Antifouling Membranes

Antifouling Membranes

Author: ChemistryViews

Membrane technology emerges as a highly competitive candidate for reclamation and reuse of water. The semipermeable membrane systems offer high surface areas for attachment of numerous foulants, resulting in significantly reduced flux, poor separation efficiency, product contamination, frequent cleaning, accelerated aging due to aggressive cleaning regimes, and membrane damage. Increasingly, environmental concerns trigger a number of antifouling chemistries.
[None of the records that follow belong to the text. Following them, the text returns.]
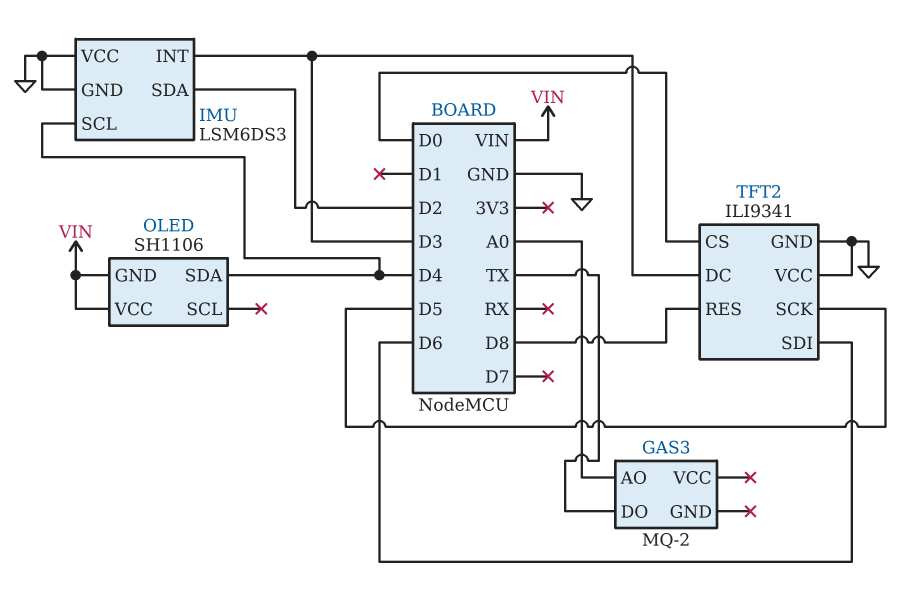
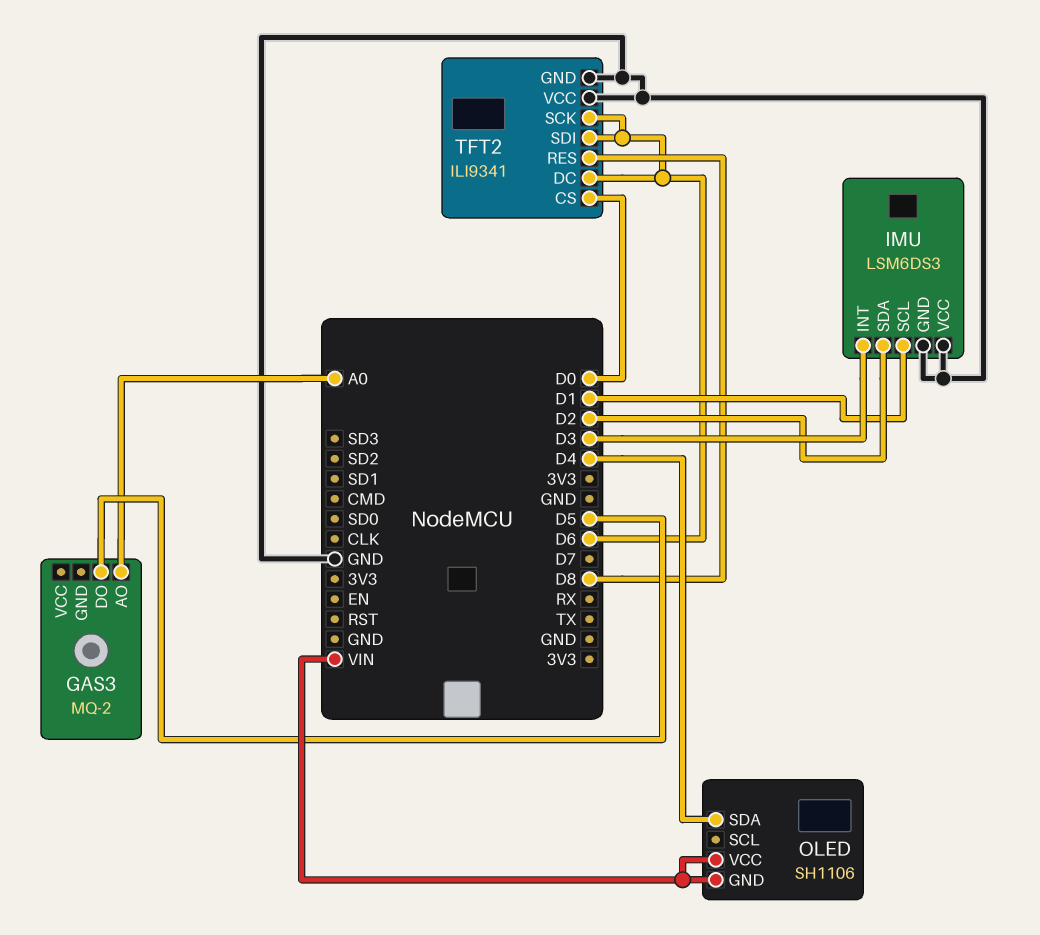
GAS3 pin DO: TX -> D5
IMU pin SCL: D4 -> D1
TFT2 pin DC: D3 -> D6
TFT2 pin SCK: D5 -> D6

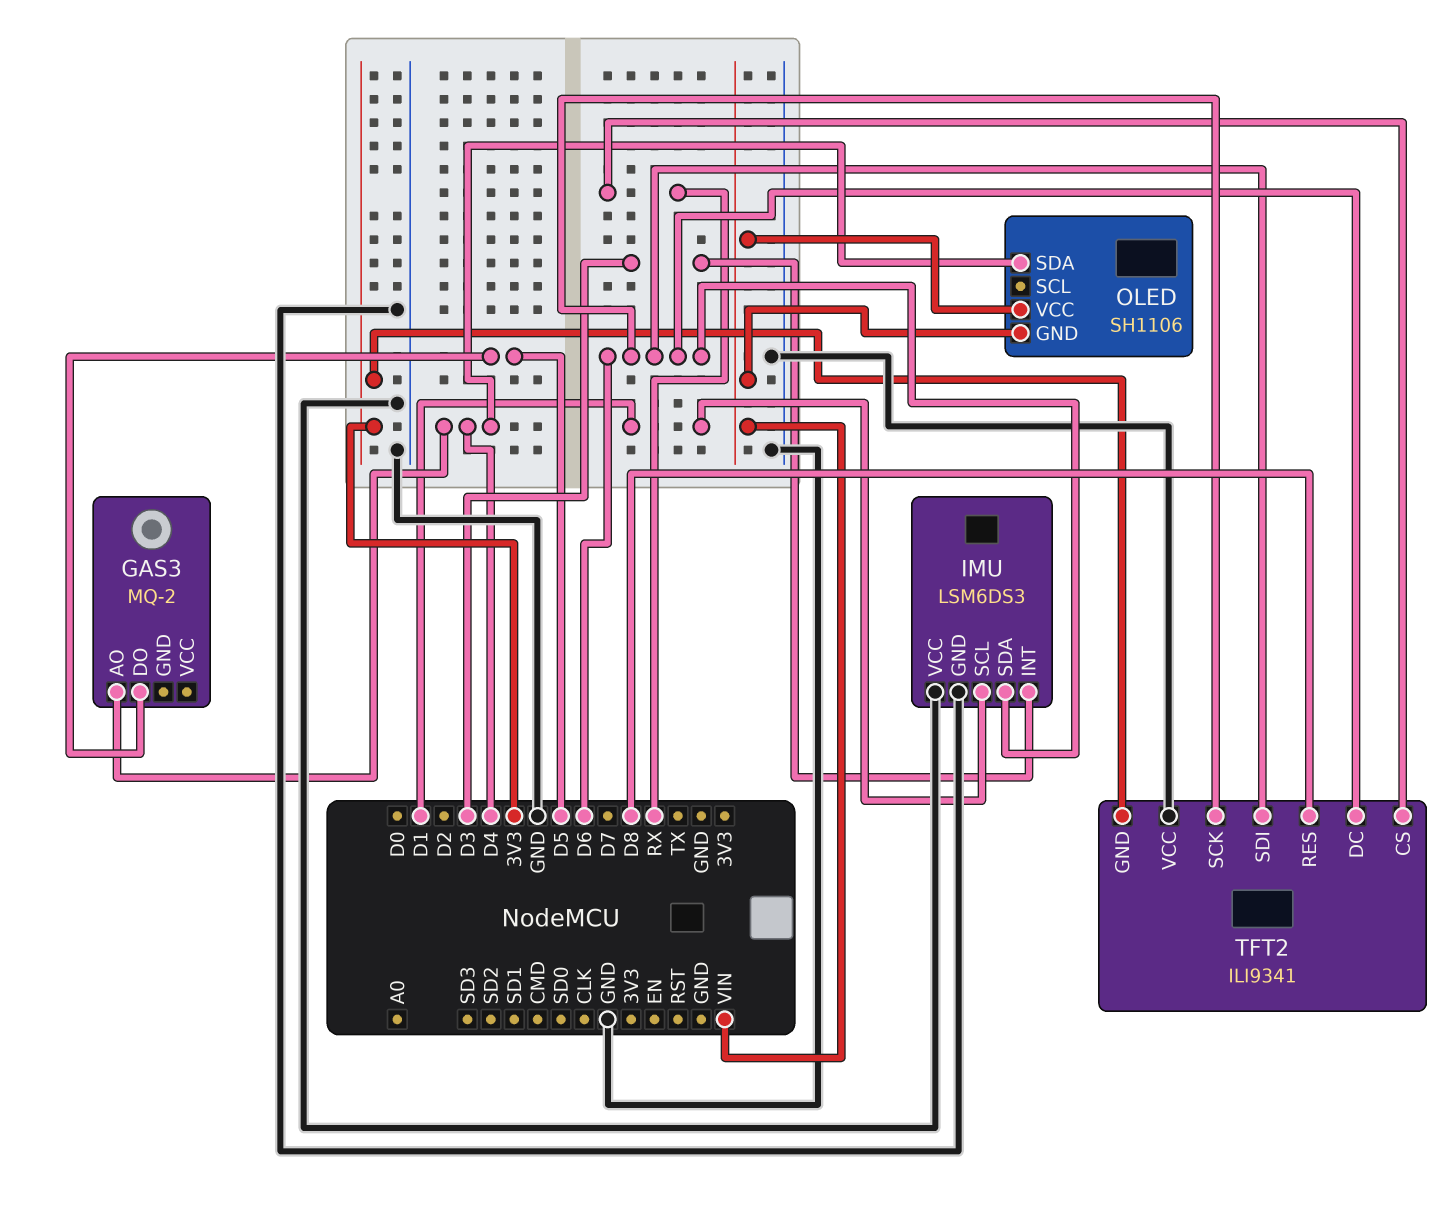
GAS3 pin AO: A0 -> D4
IMU pin SDA: D2 -> D6
TFT2 pin CS: D0 -> RX
TFT2 pin GND: GND -> 3V3

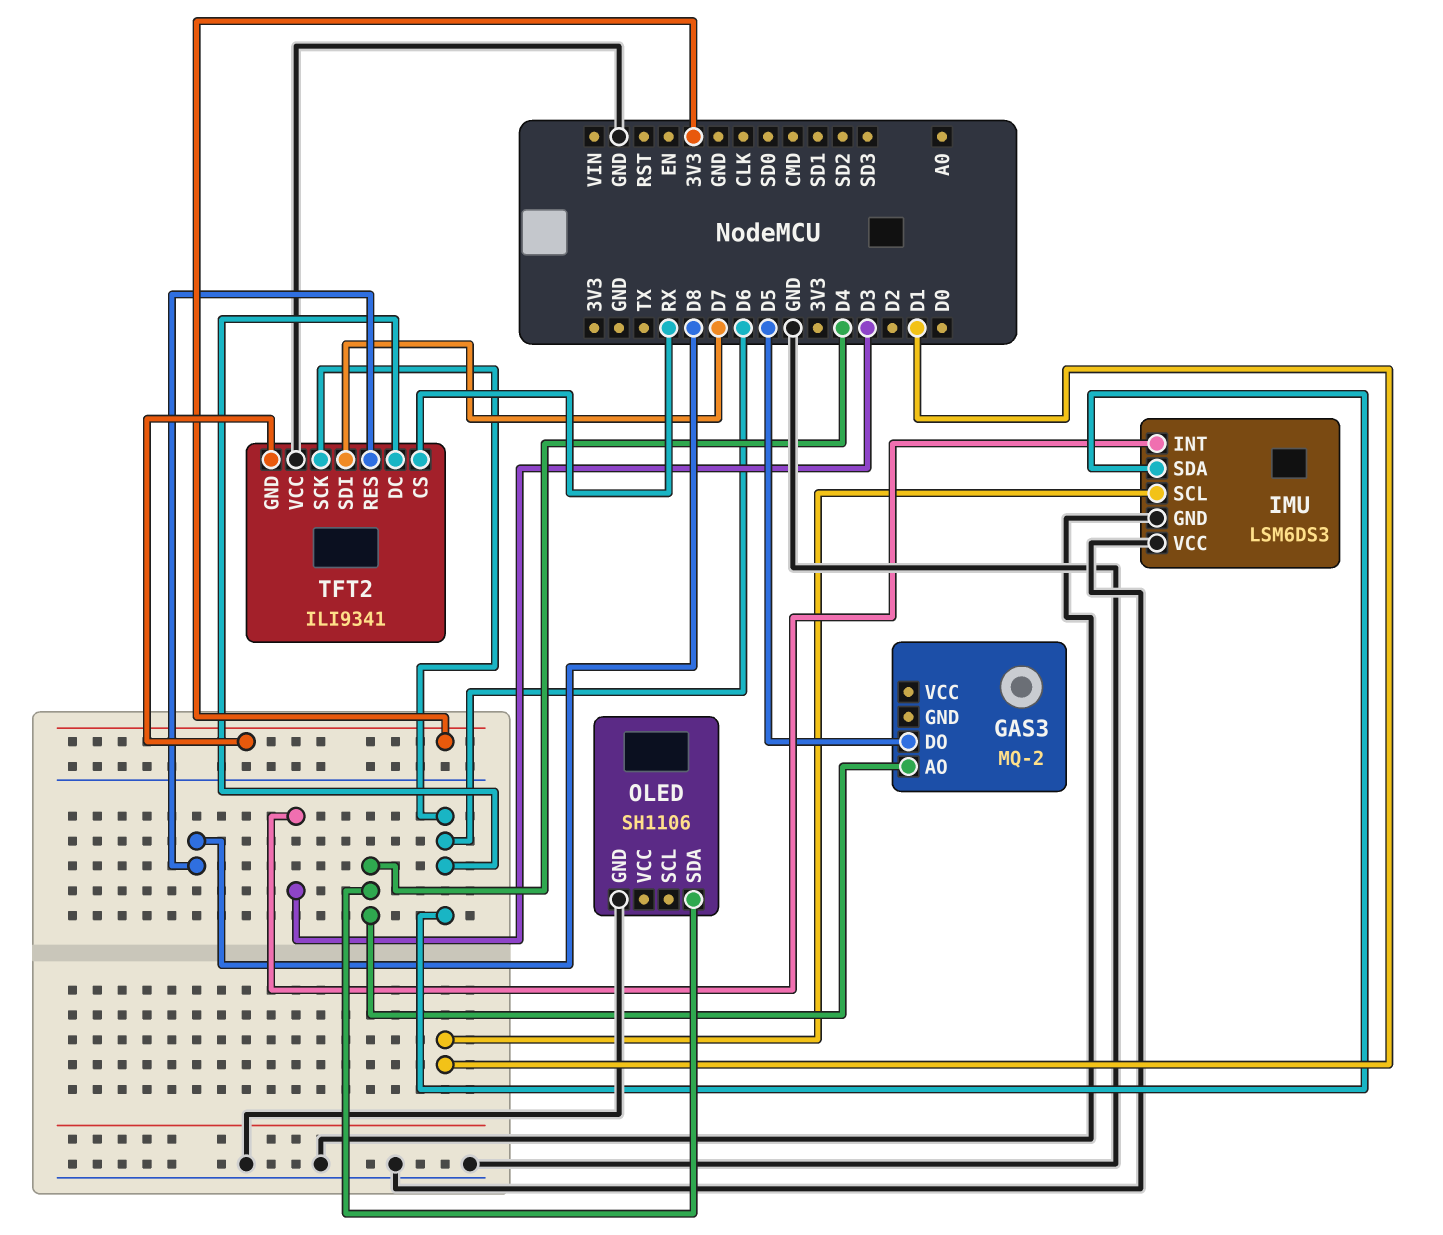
OLED pin GND: VIN -> GND
OLED pin VCC: VIN -> none
TFT2 pin SDI: D6 -> D7

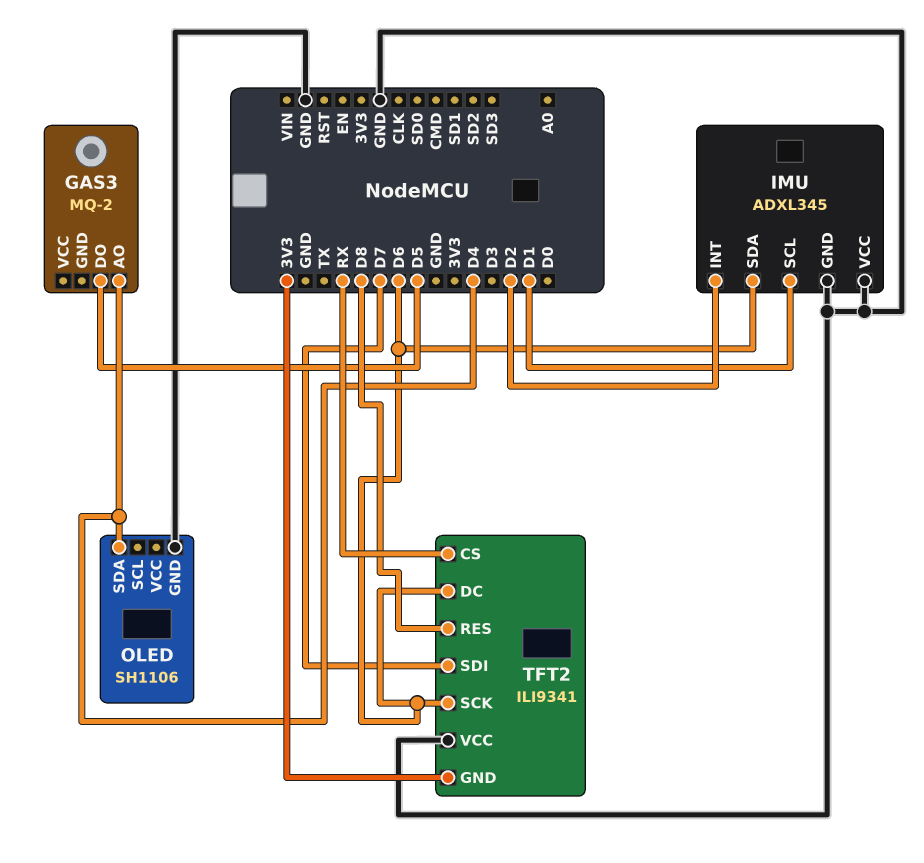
IMU: LSM6DS3 -> ADXL345
IMU pin INT: D3 -> D2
Zhongyi Jiang and colleagues, Tianjin University, China, demonstrate a facile in situ approach for constructing tunable amphiphilic or hydrophilic antifouling membrane surfaces. They manipulated the microphase separation and surface segregation behavior of tailor-made ternary amphiphilic block copolymers during the commonly utilized wet phase inversion membrane-formation process.
Ternary amphiphilic copolymers bearing strong solvophilicity, low surface energy block, or casting solvent with high volatility favored the construction of amphiphilic antifouling surfaces, which exhibited superior antifouling performance for oily foulants. Ternary amphiphilic copolymers bearing weak solvophilicity, low surface energy block, or casting solvent with low volatility favored the construction of hydrophilic antifouling surfaces, which exhibited superior antifouling performance for biofoulants.

The researchers hope that this approach can be developed as a competitive platform technology for the preparation of robust and versatile antifouling membrane, leading to the high process efficiency of wastewater treatments.